Porém, é do Islão que se pretende falar, por isso este post apenas incidirá na importância do petróleo do Médio Oriente, nomeadamente para a hegemonia americana. Como todos bem sabemos, os recursos naturais sempre tiveram um papel importantíssimo para o crescimento das nações, mas no que diz respeito ao petróleo, este transformou-se na fonte de energia primária mais importante, o combustível do capitalismo. Assim sendo, o acesso e controle das principais reservas de petróleo do mundo tem implicado uma tenebrosa disputa pelo poder à escala internacional. O Médio Oriente concentra mais de 60% das reservas totais do mundo, facto que torna a região um alvo de constante e intenso interesse da política de segurança energética.

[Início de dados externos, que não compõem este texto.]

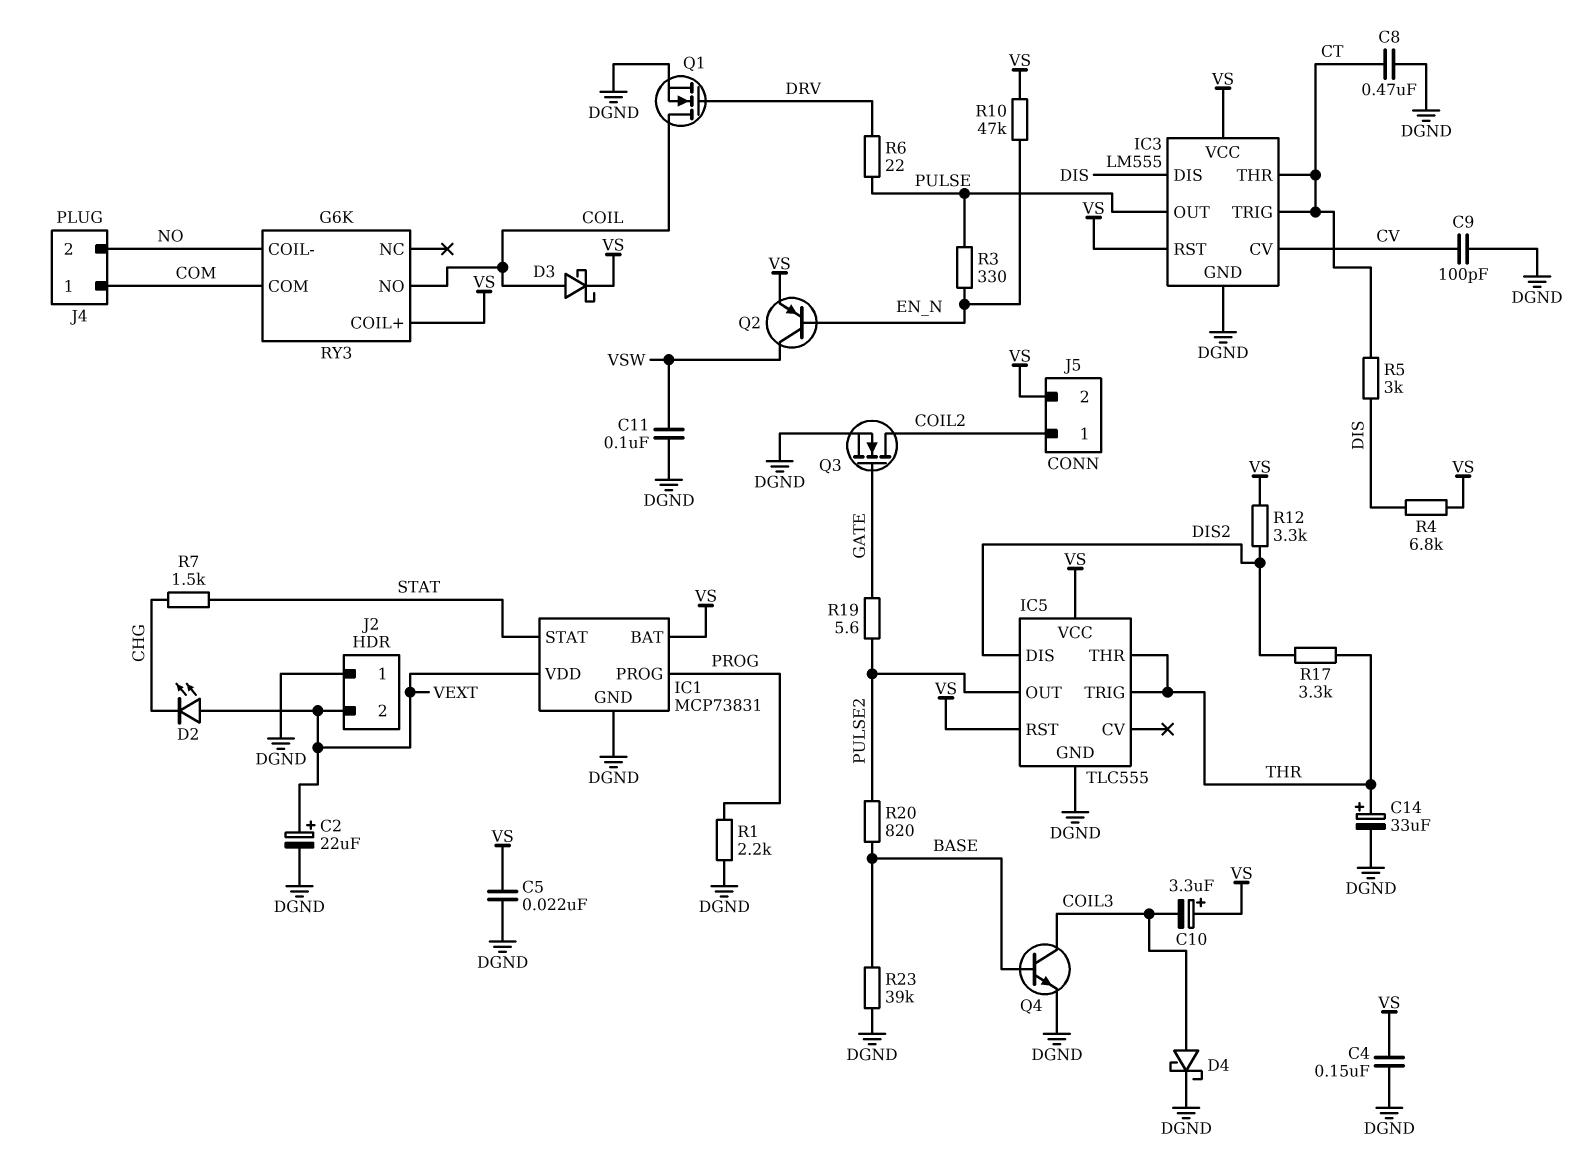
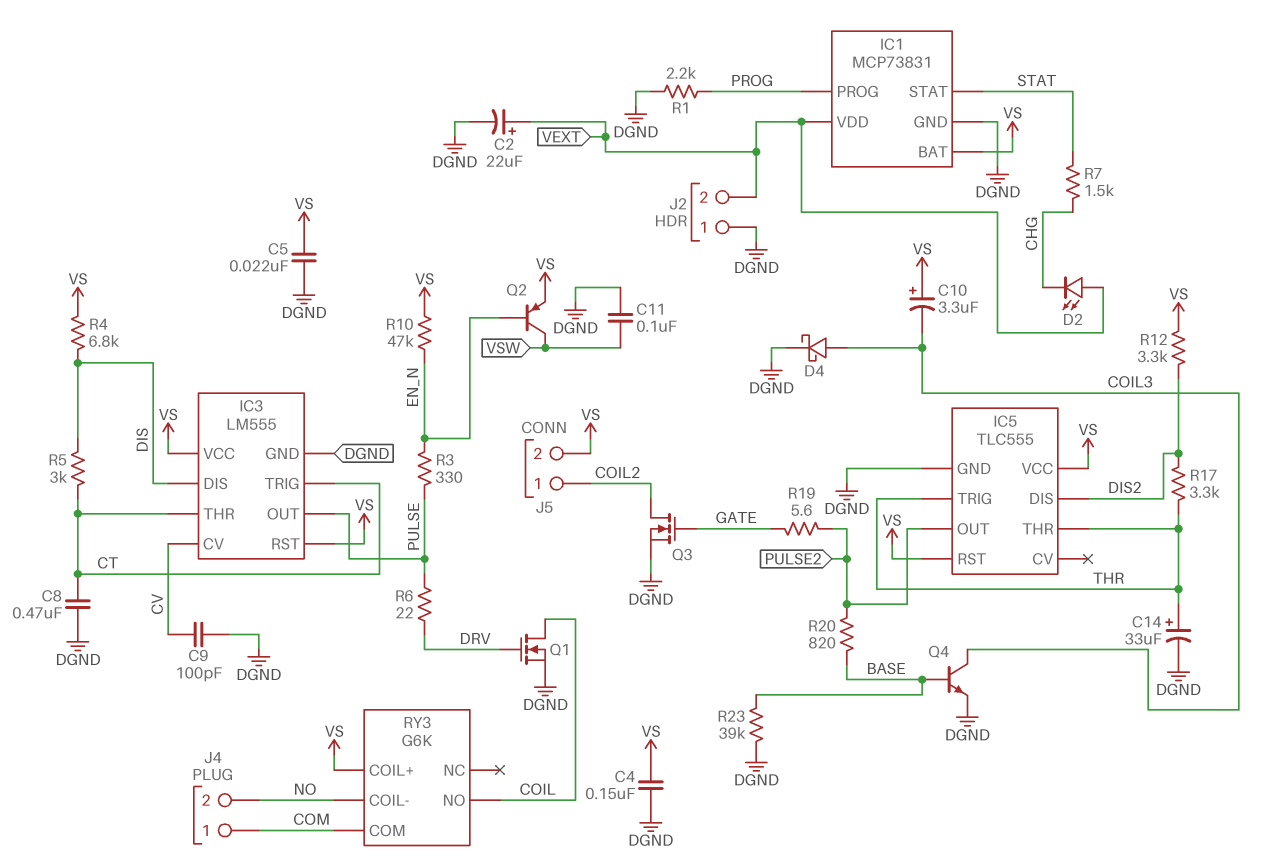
D3: schottky (A COIL, K VS) -> none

“A figura dominante do pan-arabismo foi o coronel Gamal Abdel Nasser. Foi ele, com o general Naguib, quem liderou o comité de jovens oficiais revolucionários que derrubou o rei Faruk e instalou no Cairo o partido da União Nacional (inspirado na Constituição portuguesa de 1933)” (PINTO, 2015: 77).
“Nasser e o seu movimento representavam uma alternativa nacionalista e populista ao nacionalismo liberal e ocidentalizante do Wafd. Nasser encarnava o mito do Rais (chefe), do líder carismático, não só dos árabes, mas das massas muçulmanas e africanas que, por esses anos 50, entre a conferência de Bandung e a crise do Suez, desafiavam o ocidente europeu.” (PINTO, 2015: 77).
“Nasser foi o chefe mítico das massas árabes por quase 15 anos, desde esse 26 de Julho em que nacionalizou o Canal de Suez até à sua morte, em 1970. Foi o caudilho do mundo árabe, como Getúlio foi do Brasil nacionalista, Perón dos proletários argentinos, Lumumba da África radical, Castro e Che da revolução continental das Américas – e da «revolução cubana» imaginada pelos adolescentes das burguesias da Europa” (PINTO, 2015: 78).
“Nasser quis ser o Libertador, o Moisés, dos descendentes dos escravos dos Faraós, das multidões do Cairo e de Alexandria, habituadas a serem mandadas e enquadradas por ingleses coloniais, com a cumplicidade das grandes burguesias expatriadas ou apátridas da região. O nacionalismo árabe militar foi isso: quadros médios em uniforme, colectivos de oficiais que, aos poucos, se foram eliminado e saneando, até que ficassem Mubarak no Cairo, Saddam em Bagdad, Assad em Damasco, Kadhafi em Tripoli. Pelo meio, ou entre eles e os reis por eles derrubados ou assassinados, outros cadáveres de outros homens civis ou de uniforme foram cimentando o caminho. Dez ou vinte séculos depois, repetiam nos seus novos Estados as rotas de todos os tempos fundacionais – dos césares romanos ou das dinastias medievais, alçados ao poder por pretorianos insatisfeitos ou por feudais bárbaros e vorazes” (PINTO, 2015: 78).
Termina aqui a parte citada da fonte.